Where \(C_i\) is a cluster of tensors, \(C_j\) is a cluster of tensors, and \(\delta(C_i,C_j)\) is the intercluster distance metric for \(m\) clusters.

This clustering metric is an intrinsic measure, because it does not rely on ground truth labels for the evaluation. Instead it examines how well the clusters are separated from each other. The score is higher when clusters are dense and well separated, which relates to a standard concept of a cluster.

As input to forward and update the metric accepts the following input:

  • data (Tensor): float tensor with shape (N,d) with the embedded data. d is the dimensionality of the embedding space.

  • labels (Tensor): single integer tensor with shape (N,) with cluster labels

As output of forward and compute the metric returns the following output:

  • dunn_index (Tensor): A tensor with the Dunn Index

Parameters:

kwargs (Any) – Additional keyword arguments, see Advanced metric settings for more info.

Example::
>>> import torch
>>> from torchmetrics.clustering import DunnIndex
>>> data = torch.tensor([[0, 0], [0.5, 0], [1, 0], [0.5, 1]])
>>> labels = torch.tensor([0, 0, 0, 1])
>>> dunn_index = DunnIndex(p=2)
>>> dunn_index(data, labels)
tensor(2.)
plot(val=None, ax=None)[source]

Plot a single or multiple values from the metric.

Parameters:
  • val (Union[Tensor, Sequence[Tensor], None]) – Either a single result from calling metric.forward or metric.compute or a list of these results. If no value is provided, will automatically call metric.compute and plot that result.

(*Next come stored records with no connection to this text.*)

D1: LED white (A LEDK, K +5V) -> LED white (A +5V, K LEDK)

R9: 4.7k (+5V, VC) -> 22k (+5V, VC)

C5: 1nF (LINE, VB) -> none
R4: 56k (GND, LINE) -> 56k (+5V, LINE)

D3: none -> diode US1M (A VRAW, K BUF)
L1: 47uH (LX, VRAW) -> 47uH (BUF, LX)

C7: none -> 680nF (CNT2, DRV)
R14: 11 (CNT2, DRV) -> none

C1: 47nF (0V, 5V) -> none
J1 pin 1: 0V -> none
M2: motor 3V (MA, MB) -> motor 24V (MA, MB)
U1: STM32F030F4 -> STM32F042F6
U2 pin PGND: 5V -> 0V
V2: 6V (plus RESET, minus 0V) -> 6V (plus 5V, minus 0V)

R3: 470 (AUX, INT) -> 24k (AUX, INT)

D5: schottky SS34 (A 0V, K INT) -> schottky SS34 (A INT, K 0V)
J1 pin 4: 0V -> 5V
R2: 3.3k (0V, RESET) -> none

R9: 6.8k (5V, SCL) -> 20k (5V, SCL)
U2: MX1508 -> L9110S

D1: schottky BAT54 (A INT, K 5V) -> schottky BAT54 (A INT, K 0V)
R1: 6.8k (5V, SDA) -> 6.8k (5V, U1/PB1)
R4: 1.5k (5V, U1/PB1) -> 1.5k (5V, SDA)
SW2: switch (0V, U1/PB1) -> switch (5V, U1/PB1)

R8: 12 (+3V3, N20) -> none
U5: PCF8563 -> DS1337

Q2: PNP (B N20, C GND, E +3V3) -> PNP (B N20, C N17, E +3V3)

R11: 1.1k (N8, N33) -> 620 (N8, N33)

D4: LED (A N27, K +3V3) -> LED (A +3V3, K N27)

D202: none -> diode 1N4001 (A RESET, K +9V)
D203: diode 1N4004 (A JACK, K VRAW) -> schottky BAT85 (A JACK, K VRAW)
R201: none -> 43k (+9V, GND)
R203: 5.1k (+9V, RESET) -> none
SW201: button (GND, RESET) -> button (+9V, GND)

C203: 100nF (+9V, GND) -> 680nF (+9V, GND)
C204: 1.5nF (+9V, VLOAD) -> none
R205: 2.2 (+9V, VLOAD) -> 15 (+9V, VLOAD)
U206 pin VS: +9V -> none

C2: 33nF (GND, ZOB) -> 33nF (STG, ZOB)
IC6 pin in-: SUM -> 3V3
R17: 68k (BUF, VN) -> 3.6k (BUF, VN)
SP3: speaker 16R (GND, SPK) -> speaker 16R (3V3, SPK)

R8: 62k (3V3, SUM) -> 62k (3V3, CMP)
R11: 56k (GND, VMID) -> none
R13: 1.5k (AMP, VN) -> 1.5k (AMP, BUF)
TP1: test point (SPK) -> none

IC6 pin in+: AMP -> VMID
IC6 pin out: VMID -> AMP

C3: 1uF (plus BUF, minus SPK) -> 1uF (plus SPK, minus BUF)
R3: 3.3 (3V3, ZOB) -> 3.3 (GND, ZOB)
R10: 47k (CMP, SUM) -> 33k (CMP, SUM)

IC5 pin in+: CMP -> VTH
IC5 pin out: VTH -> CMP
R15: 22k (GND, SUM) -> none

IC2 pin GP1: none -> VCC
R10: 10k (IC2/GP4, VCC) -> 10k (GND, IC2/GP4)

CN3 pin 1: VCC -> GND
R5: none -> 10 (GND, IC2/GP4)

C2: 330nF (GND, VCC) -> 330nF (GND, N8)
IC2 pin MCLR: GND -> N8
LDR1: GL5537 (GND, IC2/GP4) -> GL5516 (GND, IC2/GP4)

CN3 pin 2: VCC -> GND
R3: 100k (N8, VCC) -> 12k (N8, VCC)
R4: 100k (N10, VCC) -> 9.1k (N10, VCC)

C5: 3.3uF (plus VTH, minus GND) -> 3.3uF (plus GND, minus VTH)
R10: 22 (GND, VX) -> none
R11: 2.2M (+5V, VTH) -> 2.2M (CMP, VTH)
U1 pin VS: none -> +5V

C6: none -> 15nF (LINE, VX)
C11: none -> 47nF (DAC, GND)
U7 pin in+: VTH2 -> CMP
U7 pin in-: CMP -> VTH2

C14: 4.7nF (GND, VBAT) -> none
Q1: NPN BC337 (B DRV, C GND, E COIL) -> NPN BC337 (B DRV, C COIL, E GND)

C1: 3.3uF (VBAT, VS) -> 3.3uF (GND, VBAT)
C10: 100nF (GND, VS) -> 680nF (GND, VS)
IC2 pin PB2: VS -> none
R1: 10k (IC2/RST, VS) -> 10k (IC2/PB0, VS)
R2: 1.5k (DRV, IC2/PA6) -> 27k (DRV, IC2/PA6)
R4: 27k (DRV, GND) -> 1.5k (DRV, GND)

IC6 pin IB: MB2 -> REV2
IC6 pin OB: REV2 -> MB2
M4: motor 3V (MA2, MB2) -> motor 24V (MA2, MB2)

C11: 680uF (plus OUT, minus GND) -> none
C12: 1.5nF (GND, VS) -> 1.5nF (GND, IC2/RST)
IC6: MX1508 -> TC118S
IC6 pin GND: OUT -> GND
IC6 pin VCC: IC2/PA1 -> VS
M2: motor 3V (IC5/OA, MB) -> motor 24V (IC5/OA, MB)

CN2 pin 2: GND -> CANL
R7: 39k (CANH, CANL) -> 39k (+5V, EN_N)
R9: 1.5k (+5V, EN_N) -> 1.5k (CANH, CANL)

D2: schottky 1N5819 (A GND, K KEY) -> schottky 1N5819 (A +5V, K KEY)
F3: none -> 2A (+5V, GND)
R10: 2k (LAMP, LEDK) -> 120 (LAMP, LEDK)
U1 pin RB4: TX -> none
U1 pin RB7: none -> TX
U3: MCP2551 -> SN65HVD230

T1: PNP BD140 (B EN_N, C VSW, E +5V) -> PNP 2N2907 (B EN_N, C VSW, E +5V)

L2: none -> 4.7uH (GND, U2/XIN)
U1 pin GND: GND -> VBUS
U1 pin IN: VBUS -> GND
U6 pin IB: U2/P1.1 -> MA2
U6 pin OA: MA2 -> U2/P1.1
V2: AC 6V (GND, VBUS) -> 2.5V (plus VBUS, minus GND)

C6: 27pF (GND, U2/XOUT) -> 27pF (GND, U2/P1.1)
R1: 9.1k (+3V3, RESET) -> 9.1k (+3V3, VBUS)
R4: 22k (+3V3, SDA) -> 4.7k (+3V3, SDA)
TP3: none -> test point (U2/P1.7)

  • ax (Optional[Axes]) – An matplotlib axis object. If provided will add plot to that axis

Return type:

tuple[Figure, Union[Axes, ndarray]]

Returns:

Figure and Axes object

Raises:

ModuleNotFoundError – If matplotlib is not installed

>>> # Example plotting a single value
>>> import torch
>>> from torchmetrics.clustering import DunnIndex
>>> data = torch.tensor([[0, 0], [0.5, 0], [1, 0], [0.5, 1]])
>>> labels = torch.tensor([0, 0, 0, 1])
>>> metric = DunnIndex(p=2)
>>> metric.update(data, labels)
>>> fig_, ax_ = metric.plot(metric.compute())
../_images/dunn_index-1.png
>>> # Example plotting multiple values
>>> import torch
>>> from torchmetrics.clustering import DunnIndex
>>> metric = DunnIndex(p=2)
>>> values = [ ]
>>> for _ in range(10):
...     values.append(metric(torch.randn(50, 3), torch.randint(0, 2, (50,))))
>>> fig_, ax_ = metric.plot(values)
../_images/dunn_index-2.png

Functional Interface

torchmetrics.functional.clustering.dunn_index(data, labels, p=2)[source]

Compute the Dunn index.

Parameters:
  • data (Tensor) – feature vectors

  • labels (Tensor) – cluster labels

  • p (float) – p-norm used for distance metric

Return type:

Tensor

Returns:

scalar tensor with the dunn index

Example

>>> from torchmetrics.functional.clustering import dunn_index
>>> data = torch.tensor([[0, 0], [0.5, 0], [1, 0], [0.5, 1]])
>>> labels = torch.tensor([0, 0, 0, 1])
>>> dunn_index(data, labels)
tensor(2.)